In all seriousness, I do hope you enjoy my site. As a 20something woman this day in age trying to find her way, while also trying to help the love of her life find his way, I have a lot of thoughts throughout my day. I would love to share my thoughts with you, maybe somewhere in my brain is something that relates to something in your brain! This blog is just simply my mind, written down. And through my experiences in a 2 year long, long distance relationship, quitting college, moving away from home only to start then quit my first big girl job within a month, and navigating through the life of a girl watching her boyfriend live in the limelight from backstage, I've ended up with a lot of life experience in a VERY short amount of time, and it's been tough, and a little weird. I met this smokin' hot cowboy at a music festival 8 hours from home, fell in love and moved across the state to be with him two years later. I got a job managing a bar and grill at the age of 20 and stood back and watched as that burned down into oblivion. Now here I am unemployed writing a blog (so cliche I know..ha) and somehow when I look over at that goofy face that I love so much, I feel like runnin' all over the country from gig to gig is exactly what I should be doing. HELL WHY NOT.

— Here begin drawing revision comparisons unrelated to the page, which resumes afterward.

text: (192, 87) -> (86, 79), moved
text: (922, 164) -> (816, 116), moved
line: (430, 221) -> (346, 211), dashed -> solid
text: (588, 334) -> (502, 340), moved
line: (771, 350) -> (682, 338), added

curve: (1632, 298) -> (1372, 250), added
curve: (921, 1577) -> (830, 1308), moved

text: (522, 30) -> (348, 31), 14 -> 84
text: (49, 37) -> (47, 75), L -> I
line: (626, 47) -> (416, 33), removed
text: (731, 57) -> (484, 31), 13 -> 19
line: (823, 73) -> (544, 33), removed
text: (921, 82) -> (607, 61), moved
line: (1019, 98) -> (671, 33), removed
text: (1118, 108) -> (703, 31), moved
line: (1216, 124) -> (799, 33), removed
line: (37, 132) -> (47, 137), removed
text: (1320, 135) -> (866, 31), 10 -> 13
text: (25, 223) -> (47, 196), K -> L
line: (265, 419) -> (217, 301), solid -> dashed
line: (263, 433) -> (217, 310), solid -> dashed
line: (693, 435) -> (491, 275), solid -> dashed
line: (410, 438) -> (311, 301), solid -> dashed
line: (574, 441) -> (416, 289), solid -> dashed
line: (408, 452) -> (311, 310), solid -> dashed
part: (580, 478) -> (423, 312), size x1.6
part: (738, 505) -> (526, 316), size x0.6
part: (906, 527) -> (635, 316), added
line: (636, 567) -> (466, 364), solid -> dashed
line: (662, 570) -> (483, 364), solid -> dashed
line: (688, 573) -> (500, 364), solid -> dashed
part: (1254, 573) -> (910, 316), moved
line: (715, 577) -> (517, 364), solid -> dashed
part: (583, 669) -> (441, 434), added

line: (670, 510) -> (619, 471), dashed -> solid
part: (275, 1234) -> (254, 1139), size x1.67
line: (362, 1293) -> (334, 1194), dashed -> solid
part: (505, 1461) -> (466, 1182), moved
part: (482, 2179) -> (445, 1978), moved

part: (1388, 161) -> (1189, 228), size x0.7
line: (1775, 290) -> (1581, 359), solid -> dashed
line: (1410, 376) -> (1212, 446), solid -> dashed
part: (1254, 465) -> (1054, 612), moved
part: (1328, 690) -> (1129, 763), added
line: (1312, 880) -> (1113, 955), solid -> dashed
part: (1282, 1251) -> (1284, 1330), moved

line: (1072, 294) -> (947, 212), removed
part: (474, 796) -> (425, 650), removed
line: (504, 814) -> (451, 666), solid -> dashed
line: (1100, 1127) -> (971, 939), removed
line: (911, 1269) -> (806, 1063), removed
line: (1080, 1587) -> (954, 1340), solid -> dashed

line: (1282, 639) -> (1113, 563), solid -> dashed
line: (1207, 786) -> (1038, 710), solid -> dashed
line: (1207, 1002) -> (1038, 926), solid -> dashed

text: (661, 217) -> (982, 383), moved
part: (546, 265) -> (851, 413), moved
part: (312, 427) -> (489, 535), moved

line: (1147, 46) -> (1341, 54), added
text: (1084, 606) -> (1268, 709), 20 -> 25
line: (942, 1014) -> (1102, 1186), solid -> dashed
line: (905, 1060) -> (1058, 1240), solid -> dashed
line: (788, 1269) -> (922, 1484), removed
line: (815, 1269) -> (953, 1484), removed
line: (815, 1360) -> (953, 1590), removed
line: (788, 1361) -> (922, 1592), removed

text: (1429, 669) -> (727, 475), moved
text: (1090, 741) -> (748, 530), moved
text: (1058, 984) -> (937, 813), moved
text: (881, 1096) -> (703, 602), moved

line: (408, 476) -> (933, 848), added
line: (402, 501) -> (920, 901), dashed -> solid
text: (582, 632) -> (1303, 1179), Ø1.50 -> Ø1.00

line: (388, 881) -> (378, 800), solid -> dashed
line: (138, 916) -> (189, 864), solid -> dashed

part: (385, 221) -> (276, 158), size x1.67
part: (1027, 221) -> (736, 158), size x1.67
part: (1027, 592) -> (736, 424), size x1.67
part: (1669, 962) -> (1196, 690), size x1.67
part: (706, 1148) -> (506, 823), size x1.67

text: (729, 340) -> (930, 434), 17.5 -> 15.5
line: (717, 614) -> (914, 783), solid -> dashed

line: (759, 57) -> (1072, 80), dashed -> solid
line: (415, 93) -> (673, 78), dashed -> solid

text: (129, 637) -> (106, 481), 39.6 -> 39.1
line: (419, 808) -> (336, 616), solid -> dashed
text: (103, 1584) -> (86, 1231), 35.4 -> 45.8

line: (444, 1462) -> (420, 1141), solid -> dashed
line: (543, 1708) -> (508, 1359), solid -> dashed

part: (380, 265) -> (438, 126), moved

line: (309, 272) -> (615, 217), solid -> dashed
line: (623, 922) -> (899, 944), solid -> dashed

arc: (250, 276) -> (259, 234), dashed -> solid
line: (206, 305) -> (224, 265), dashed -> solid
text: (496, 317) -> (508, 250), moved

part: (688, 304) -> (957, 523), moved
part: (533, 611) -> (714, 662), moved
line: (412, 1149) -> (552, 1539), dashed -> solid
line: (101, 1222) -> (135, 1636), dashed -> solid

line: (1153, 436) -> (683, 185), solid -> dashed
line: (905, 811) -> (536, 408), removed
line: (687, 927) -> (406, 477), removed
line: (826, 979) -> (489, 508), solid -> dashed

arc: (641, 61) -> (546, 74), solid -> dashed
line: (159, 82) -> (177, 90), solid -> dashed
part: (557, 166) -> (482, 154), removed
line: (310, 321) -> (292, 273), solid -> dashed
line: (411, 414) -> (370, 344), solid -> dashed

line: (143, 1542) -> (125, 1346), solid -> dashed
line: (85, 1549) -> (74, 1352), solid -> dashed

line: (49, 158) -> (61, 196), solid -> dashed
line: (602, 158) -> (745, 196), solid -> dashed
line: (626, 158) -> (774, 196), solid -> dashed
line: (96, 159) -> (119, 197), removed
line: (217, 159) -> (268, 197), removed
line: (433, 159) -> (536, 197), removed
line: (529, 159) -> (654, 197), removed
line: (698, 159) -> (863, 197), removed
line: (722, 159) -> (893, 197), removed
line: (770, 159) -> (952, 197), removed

And there's something about my life and my relationship that is so beautiful to me, nothing ever stays the same, and if it does, you're doing something wrong. You never know what kind of surprises are waiting for you. I like that, I feel like my whole life up to this point has been expected, and stagnant. It makes me feel like my life isn't all planned out for me the moment I'm born, like I really do have a say in what my future holds, and I can always change it if I want. And when it all goes up in flames, I only have myself to blame. Nothing is mapped out for me. I have no idea if what I'm doing is right or wrong. But I'm starting to think living your life make right choice after right choice probably isn't a life that teaches you anything, or is even fun to any extent. I've learned nothing is right or wrong. And I'm not trying to sound like your tenth grade music teacher trying to get the class to participate by saying there is no right or wrong answer..I'm serious. The choices we make every day create what will soon become our future, which turns into our past before we know it. Sometimes making mistakes takes you to a place in your life that is better in the long run. Not all mistakes turn into regrets. And what you think may be the right thing at the start can become your biggest regret in the end. The best thing you can do, is trust your heart and follow it. My life right now is a 180 flip from what it was 6 months ago simply because I stopped following what my head said and started acting on what my heart was telling me. Yes, it is easier to do what everyone else is doing. To do things logically and safely and go to school, get a job, get married, have a family in the suburbs and wonder what it would be like to be doing something different. Or you could just DO something different. Make your whole life fun and do what you love. It doesn't matter what anyone thinks because it is your happiness. What you love may not be the same as what everyone around you loves, but that's what makes life interesting; and they'll be really taken aback when you flip em the bird after they try and tell you you're livin' your life wrong. Throw it all away and see what happens if you take a different path. It may be hard, but I've been happier since I did it. I'm constantly coming to roadblocks and having to survive through them, but I guess I kind of like the risk of it all.

I've always wished that there was a guide book to being the girlfriend of the country star, maybe it's about time I just write it myself.